Aqueous extracts of propolis modulate ECM remodeling and calcium levels during pre-osteoblast differentiation

Abstract

Osteoporosis and other bone-loss-related disorders remain major health concerns, underscoring the demand for innovative regenerative therapies. Propolis, a natural resinous substance rich in bioactive compounds such as caffeic acid phenethyl ester (CAPE), has emerged as a promising candidate for modulating bone regeneration. However, the cellular and molecular mechanisms underlying its effects on osteoblast function are not fully elucidated. In this study, we evaluated the impact of an aqueous extract of propolis on pre-osteoblast adhesion, proliferation, differentiation, extracellular matrix (ECM) remodeling, and inflammation. Our results showed that while propolis treatment did not alter cell adhesion or cytoskeletal organization, it significantly enhanced cell proliferation through the upregulation of CDK2 expression and phosphorylation, suggesting stimulation of G1/S cell cycle progression. Differentiation analyses demonstrated increased expression of osteogenic markers, including BMP7, Runx2, and Osterix, as well as modulation of the RankL/OPG axis.
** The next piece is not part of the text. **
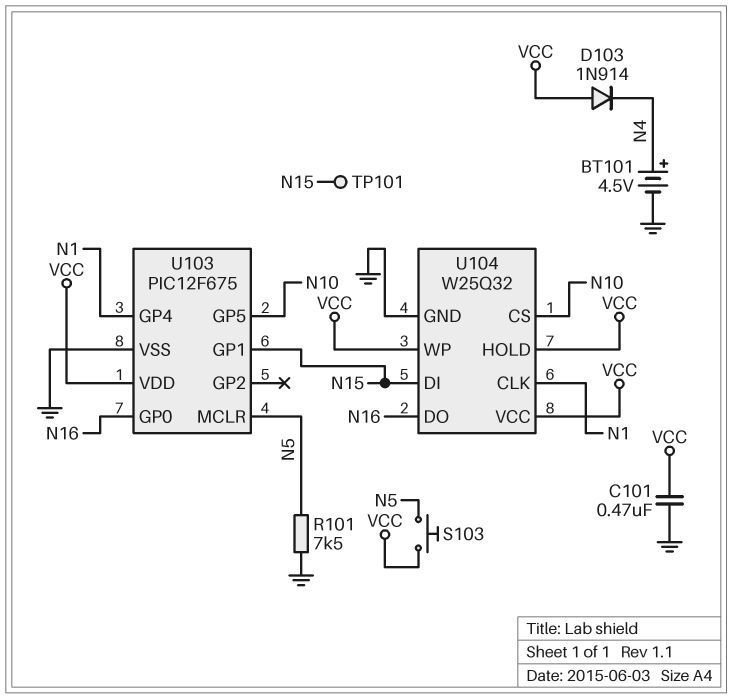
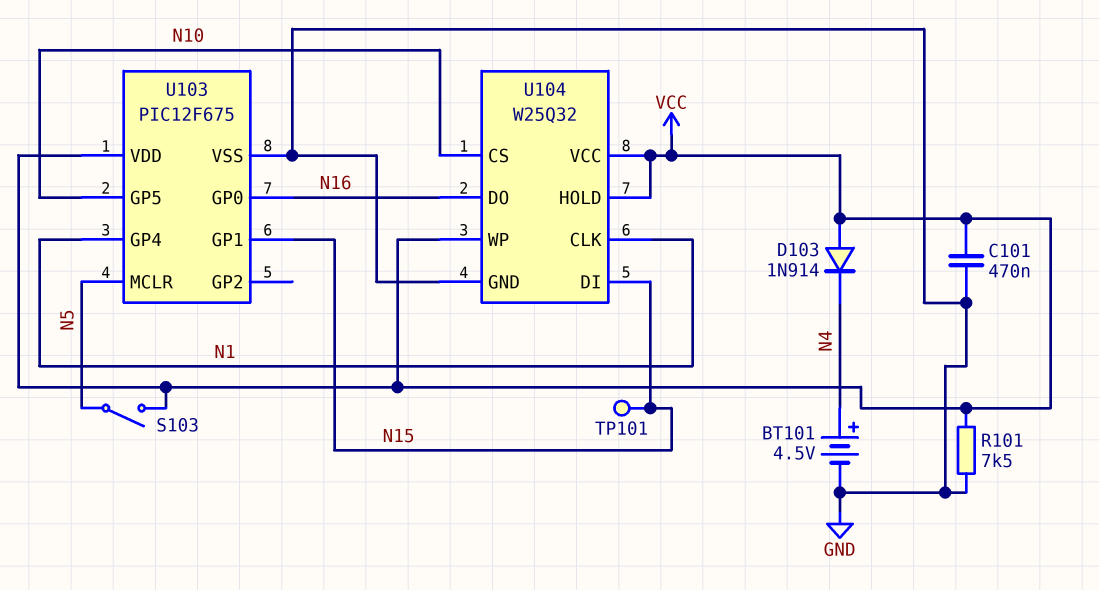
R101: 7.5k (GND, N5) -> 7.5k (GND, VCC)
S103: button (N5, VCC) -> switch (N5, VCC)

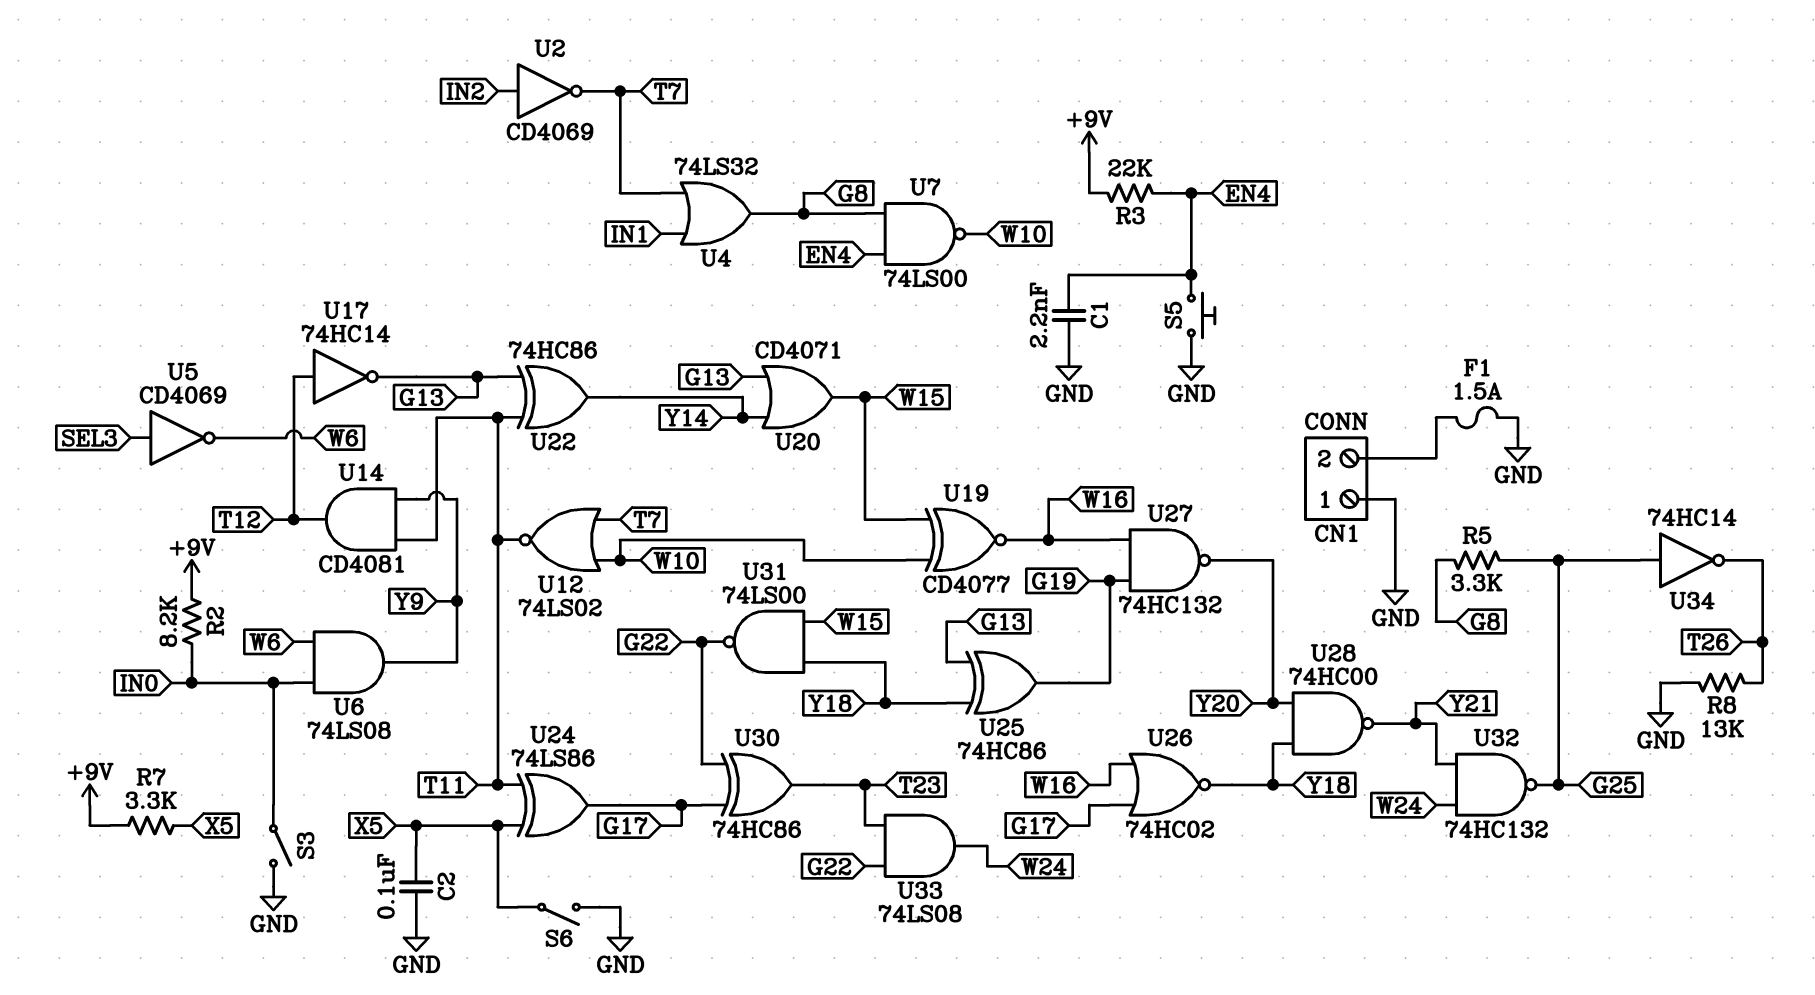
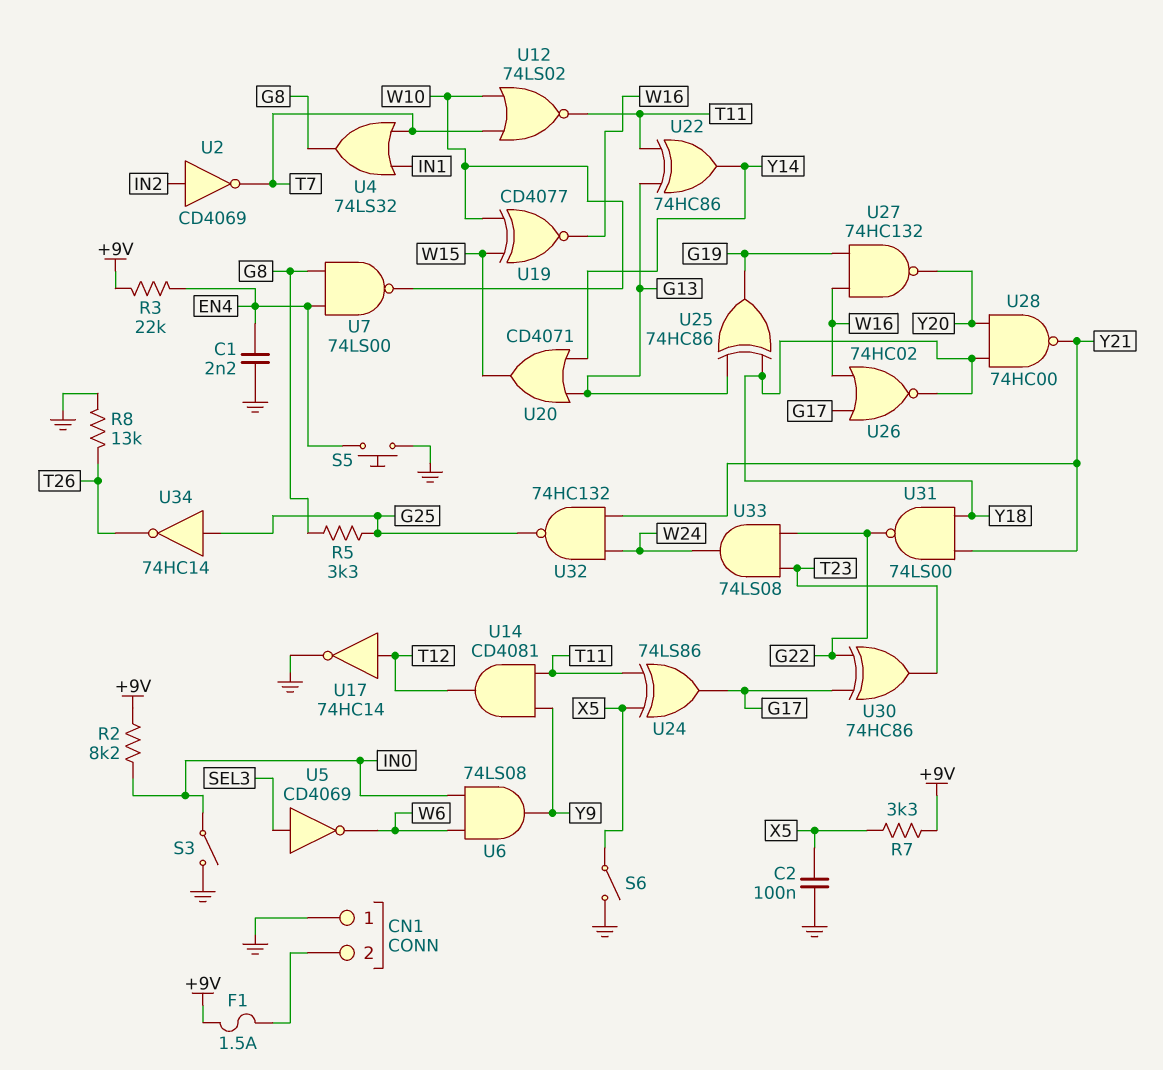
F1: 1.5A (CN1/2, GND) -> 1.5A (+9V, CN1/2)
U17: NOT 74HC14 (in T12, out G13) -> NOT 74HC14 (in T12, out GND)
U31: NAND 74LS00 (in W15, in Y18, out G22) -> NAND 74LS00 (in Y18, in Y21, out G22)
Despite limited mineralization, we observed enhanced collagen deposition and upregulation of ECM-related proteins, such as bone sialoprotein (BSP), alongside increased MMP9 activity, indicating active ECM remodeling. Moreover, propolis induced an anti-inflammatory cytokine profile, characterized by elevated IL-10 and reduced levels of pro-inflammatory cytokines IL-6, IL-18, and TNF-α. Altogether, our findings suggest that aqueous propolis extract promotes an osteogenic phenotype by modulating cell cycle progression, enhancing osteoblastic differentiation, remodeling the ECM, and reducing inflammation. These results support the potential use of propolis as a natural therapeutic agent in bone tissue engineering and regenerative medicine.